# Murray Fire Chief Tricycle



## shawnatvintagespokes (Dec 31, 2017)

Made it look like new and gave it to a friend's little boy for Christmas.  His feet don't reach the pedals yet but he likes to sit on it and ring the bell.  We had to replace the rear wheels and the grips, and recover the seat, but all the other parts are original.


----------



## ridingtoy (Dec 31, 2017)

Wow...you really did a beautiful job fixing it up. It does look like new again. Thanks for sharing the photo.

Dave


----------



## shawnatvintagespokes (Jan 1, 2018)

ridingtoy said:


> Wow...you really did a beautiful job fixing it up. It does look like new again.

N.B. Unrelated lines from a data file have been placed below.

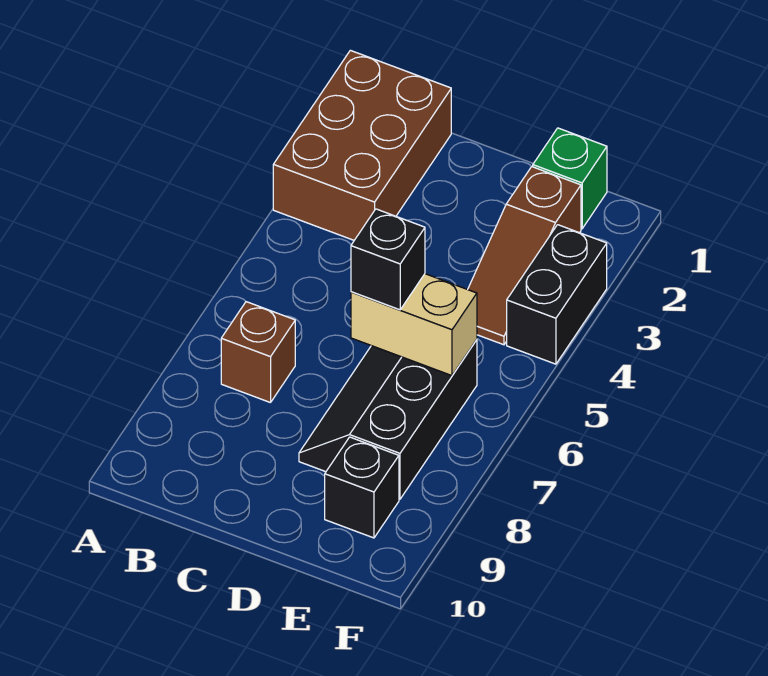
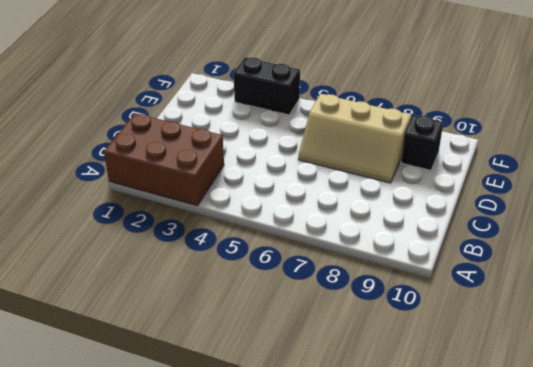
tan slope D6:E8 level 1 top E -> black slope D6:E8 level 1 top E
none -> brown brick B7 level 1
none -> green brick E1 level 1

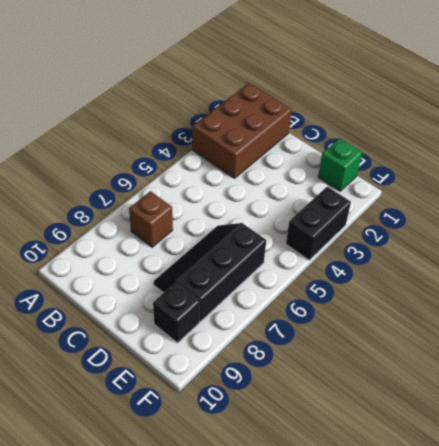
none -> brown slope E2:E4 level 1 top 2
none -> tan brick D6:E6 level 2

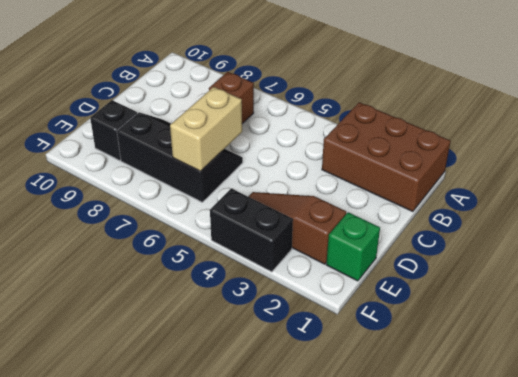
none -> black brick D6 level 3

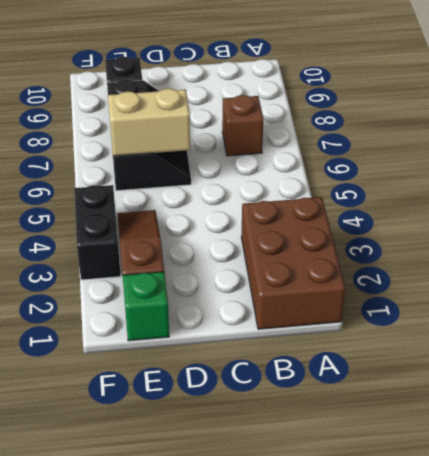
none -> black brick D6 level 3

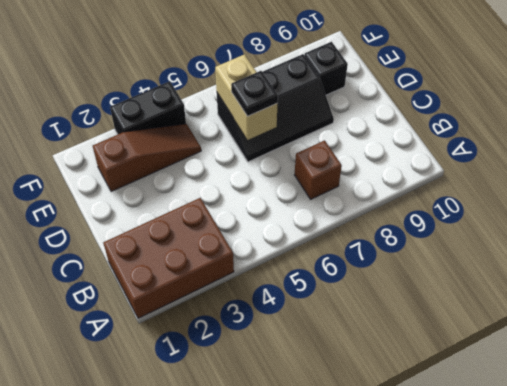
black plate D6 level 3 -> black brick D6 level 3
none -> green brick E1 level 1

Thanks for sharing the photo.
> 
> Dave



Thanks!  After many years of working on 2 wheelers, this is the first kids trike.  They are fun to work on and don't take up much room in the shop.  Only problem is I can't test ride them.  When our friend's little boy can reach the pedals, we'll get him to test ride them.


----------



## bobsbikes (Jan 1, 2018)

shawnatvintagespokes said:


> Thanks!  After many years of working on 2 wheelers, this is the first kids trike.  They are fun to work on and don't take up much room in the shop.  Only problem is I can't test ride them.  When our friend's little boy can reach the pedals, we'll get him to test ride them.




man that is nice you gave me an idea for one I have


----------